小悪魔三人は今にも襲いかかりそうな勢いでセイラを睨みつけていた。そんな中、オズは全く動揺せずに言った。
「怒鳴らなくてええ。武器も下ろせ。」
「でもっ…!」
「ええから。」
ルイーネは仕方なく怒鳴りつけるのをやめ、シャドウとレティタは武器を下ろした。
そして、それを確認すると、オズはセイラを見て言った。
「今のことは勘弁したる。ただ、一つ答えろ。
…お前、『あいつ』を知っとるんか?」
「ええ。知ってますよ。」
「…そうか、わかった。俺から用はもうあらへん。」
二人の言う「あいつ」が誰だかキラには想像もつかなかった。
それは誰なのだろう。とても不思議だがきっと聞いてもオズは答えてくれないだろうなとキラは思った。

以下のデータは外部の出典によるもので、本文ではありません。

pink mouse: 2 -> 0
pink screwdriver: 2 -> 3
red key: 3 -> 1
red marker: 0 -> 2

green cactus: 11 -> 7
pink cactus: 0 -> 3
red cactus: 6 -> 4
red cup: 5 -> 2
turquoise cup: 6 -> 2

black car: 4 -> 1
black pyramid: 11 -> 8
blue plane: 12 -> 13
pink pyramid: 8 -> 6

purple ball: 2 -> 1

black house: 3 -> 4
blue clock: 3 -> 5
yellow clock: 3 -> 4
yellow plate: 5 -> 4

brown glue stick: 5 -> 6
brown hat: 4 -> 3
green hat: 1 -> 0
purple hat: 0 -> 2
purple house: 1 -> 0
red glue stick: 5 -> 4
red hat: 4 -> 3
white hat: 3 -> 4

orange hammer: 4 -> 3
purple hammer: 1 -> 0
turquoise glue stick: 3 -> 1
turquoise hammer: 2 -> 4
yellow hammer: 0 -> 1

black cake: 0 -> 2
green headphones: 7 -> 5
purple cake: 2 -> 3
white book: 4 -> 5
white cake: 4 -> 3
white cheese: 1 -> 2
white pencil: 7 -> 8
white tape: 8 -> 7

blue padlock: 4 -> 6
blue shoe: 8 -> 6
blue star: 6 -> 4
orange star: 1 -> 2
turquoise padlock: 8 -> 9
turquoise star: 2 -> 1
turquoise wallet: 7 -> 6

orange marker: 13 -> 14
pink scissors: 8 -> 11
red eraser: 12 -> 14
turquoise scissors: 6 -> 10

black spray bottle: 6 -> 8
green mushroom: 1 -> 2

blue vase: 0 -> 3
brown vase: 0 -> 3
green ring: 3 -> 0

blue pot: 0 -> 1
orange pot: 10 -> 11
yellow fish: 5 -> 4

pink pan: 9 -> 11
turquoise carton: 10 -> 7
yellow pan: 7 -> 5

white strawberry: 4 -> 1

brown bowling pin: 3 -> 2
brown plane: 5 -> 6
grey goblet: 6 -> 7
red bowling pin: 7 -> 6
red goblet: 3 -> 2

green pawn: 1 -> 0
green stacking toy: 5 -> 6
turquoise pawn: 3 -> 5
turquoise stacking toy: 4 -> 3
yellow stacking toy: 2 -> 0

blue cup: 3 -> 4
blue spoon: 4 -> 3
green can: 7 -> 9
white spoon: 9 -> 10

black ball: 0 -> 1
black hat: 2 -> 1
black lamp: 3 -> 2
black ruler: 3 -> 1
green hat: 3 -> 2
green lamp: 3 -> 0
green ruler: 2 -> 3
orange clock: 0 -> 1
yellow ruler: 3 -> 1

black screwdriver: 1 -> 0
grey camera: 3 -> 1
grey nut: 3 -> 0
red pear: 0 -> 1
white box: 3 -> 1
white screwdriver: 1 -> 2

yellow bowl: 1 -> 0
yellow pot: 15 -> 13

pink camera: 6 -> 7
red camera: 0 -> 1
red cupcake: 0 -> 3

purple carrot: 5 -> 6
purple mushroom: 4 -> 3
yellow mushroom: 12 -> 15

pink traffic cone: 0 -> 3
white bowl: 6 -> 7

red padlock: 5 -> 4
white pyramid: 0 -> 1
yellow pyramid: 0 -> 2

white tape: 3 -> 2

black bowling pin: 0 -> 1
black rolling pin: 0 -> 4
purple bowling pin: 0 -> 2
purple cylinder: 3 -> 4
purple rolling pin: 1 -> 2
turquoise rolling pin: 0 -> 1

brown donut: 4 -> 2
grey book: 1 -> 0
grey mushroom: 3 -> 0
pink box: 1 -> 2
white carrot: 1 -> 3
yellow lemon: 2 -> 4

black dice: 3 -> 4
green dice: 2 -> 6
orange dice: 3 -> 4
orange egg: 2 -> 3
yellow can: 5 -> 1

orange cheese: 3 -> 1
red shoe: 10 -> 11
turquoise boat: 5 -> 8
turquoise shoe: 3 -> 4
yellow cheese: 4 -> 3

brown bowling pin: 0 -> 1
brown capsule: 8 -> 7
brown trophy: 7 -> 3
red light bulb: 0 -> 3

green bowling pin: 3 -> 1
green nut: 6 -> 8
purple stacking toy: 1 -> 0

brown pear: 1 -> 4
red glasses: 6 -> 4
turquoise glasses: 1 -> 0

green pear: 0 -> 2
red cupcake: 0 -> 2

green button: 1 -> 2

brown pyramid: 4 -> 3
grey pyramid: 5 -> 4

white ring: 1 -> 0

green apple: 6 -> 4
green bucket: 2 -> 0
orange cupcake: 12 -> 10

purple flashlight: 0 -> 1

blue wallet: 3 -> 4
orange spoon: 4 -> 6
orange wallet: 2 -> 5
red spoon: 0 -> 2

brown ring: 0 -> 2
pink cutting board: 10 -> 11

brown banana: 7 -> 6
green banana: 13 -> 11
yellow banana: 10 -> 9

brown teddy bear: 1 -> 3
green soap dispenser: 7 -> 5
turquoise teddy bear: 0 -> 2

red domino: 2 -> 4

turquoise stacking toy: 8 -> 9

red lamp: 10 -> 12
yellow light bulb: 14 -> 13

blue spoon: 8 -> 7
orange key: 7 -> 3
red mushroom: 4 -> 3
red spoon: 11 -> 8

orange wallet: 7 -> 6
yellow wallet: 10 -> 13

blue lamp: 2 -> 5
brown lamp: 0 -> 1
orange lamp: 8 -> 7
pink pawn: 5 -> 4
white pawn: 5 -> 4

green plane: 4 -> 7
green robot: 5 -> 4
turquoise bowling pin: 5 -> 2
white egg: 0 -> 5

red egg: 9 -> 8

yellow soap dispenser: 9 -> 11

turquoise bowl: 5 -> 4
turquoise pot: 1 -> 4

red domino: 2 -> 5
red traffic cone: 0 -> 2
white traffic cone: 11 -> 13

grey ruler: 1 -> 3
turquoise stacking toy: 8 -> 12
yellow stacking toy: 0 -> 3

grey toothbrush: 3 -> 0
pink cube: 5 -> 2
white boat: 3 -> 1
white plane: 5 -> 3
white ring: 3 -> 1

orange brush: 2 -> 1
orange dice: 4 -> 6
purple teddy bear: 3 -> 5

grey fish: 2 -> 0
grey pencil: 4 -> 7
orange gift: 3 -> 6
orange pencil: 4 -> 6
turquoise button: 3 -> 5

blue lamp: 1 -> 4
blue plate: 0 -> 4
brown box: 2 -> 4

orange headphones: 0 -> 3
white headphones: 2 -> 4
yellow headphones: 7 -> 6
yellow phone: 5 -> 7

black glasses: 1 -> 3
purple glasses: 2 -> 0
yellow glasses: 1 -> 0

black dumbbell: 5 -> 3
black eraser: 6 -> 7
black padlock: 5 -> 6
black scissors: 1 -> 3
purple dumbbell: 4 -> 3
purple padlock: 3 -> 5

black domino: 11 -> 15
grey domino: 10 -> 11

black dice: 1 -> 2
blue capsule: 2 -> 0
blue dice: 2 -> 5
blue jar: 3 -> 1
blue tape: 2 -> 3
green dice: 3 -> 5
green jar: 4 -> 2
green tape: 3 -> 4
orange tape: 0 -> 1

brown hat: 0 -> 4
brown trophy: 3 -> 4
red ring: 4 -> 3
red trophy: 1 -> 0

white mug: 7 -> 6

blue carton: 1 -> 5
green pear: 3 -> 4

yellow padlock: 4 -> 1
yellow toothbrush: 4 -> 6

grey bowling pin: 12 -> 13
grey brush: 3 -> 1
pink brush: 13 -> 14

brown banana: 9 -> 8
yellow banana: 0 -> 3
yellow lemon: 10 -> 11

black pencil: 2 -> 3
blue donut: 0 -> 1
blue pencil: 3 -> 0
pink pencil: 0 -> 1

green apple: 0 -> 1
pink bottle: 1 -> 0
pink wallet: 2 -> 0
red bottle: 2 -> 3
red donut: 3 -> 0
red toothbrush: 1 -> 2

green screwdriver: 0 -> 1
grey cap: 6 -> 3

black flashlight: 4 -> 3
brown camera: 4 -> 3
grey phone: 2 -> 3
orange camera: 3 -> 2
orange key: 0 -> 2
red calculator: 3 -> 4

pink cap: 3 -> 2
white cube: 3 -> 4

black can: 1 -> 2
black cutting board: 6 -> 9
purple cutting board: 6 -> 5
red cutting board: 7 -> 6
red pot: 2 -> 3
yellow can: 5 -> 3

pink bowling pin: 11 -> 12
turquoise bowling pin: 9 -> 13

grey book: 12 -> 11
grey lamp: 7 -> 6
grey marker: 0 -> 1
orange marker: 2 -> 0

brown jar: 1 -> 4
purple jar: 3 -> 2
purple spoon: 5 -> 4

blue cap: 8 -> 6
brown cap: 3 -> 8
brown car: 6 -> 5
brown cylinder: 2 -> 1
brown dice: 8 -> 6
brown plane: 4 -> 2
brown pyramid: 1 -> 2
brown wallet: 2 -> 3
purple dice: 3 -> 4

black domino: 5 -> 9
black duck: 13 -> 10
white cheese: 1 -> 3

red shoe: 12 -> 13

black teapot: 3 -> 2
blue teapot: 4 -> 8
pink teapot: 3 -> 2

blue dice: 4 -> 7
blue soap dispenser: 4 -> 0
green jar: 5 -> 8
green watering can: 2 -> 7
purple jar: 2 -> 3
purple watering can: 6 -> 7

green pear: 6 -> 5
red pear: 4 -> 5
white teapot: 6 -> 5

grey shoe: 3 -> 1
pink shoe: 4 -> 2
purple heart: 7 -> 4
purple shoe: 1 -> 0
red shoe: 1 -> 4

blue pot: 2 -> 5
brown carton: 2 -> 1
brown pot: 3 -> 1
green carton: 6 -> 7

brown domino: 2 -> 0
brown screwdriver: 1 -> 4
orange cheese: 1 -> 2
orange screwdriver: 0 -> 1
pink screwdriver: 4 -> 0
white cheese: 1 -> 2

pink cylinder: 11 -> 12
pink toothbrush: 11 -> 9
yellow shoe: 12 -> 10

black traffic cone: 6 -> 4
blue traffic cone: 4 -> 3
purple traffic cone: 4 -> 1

ただ、その時のオズが酷く悲しげな表情をしていたことが妙に印象に残った。
オズがそう言うと、ルイーネは思いっきりセイラを睨んで一瞥した後、心配そうな顔でオズのところに戻っていった。
一方のセイラはくるりとオズに背を向けると今度はキラのところにやってきた。
キラは当然戸惑った。そんなキラにセイラは言った。
「そろそろ私の方の用件を言わせてもらいますね。」
動揺してキラは「え、あ、うん。」と変な返事しか返せなかった。
セイラはそう言ったのを聞くと、一息おいてからこう言った。
「キラさんが誕生日プレゼントとしてもらった杖を私にくれませんか?」
キラは驚いてすぐに返事をすることができなかった。ぼーっと突っ立ったまま動かない。
オズとゼオンの表情が豹変したのだけが見えた。
最初は何かの冗談かと思った。けれど、セイラの目を見てすぐに本気で言っているということがわかった。…あんな真剣な目で嘘をつく人はいない。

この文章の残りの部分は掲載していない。